I\'m using a bookmarklet that inserts a script tag into the current web page.
This script has some UI and an \"input type=submit....
\" tag in it.
This seems to work beautifully (trust me, try it):
/* Restore Browser's Default Submit Button Style */
input[type=submit] {
background:ButtonFace;
color:ButtonText;
border:2px outset ButtonFace;
}
input[type=submit]:active {
border-style:inset;
-webkit-appearance:push-button;
}
The url above to the default styles in firefox no longer works in at least ff14, the new location is:
resource:///chrome/toolkit/res/forms.css
I don't think there is any way to access the calculated style. Javascript (as far as I know) can only set inline styles and assign classes. I wish the DOM style object had access to calculated styles, but sadly is does not.
The best thing I can think of at this point is to simply declare your own css rules to override whatever the host site uses. As long as your css rule is more specific, it will win in the end. This will give your bookmarklet a consistent look and feel across browsers, which might not bee such a bad thing in the end.

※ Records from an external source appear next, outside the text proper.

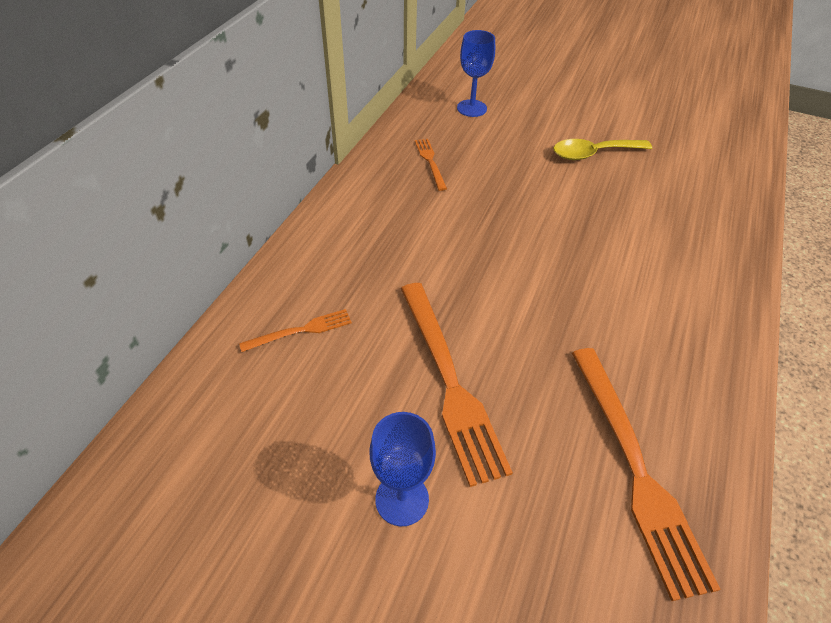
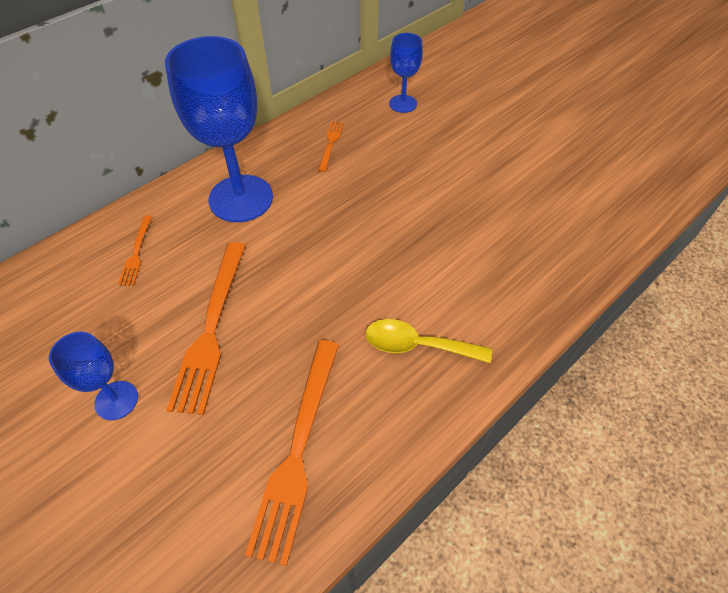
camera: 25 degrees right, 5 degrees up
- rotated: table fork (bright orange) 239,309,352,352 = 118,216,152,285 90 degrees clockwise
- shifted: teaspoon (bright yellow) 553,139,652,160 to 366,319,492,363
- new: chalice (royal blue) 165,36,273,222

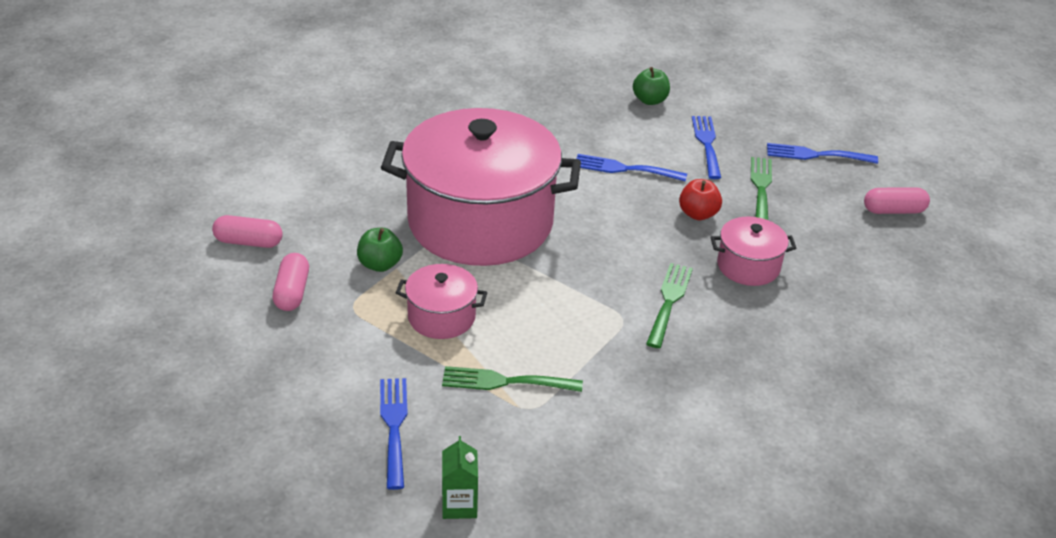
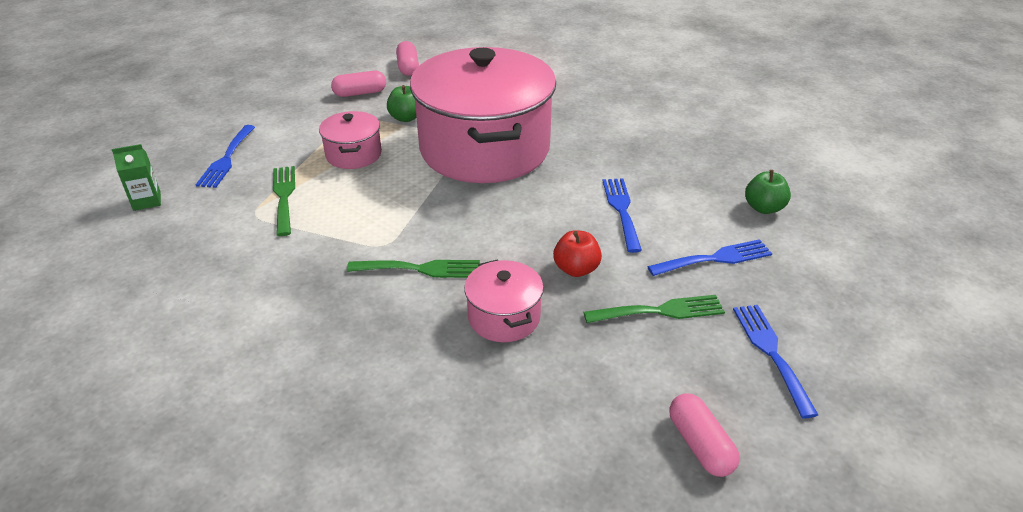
camera: 75 degrees right, 0 degrees up
- rotated: table fork (royal blue) 380,378,408,490 = 195,125,255,188 120 degrees clockwise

You can restrict the CSS styling of INPUT (Submit button is an input type) so it does not affect Submit buttons
So instead of just putting:
input{
blah; blah; blah;
}
You can create a style:
input[type="text"] {
blah blah blah
}
And that will only affect the text input, leaving everything else including submit buttons as default.
JWW's refernce to resource://gre/res/forms.css is helpul. If you look at that you will see how to set a style to affect several different types of input.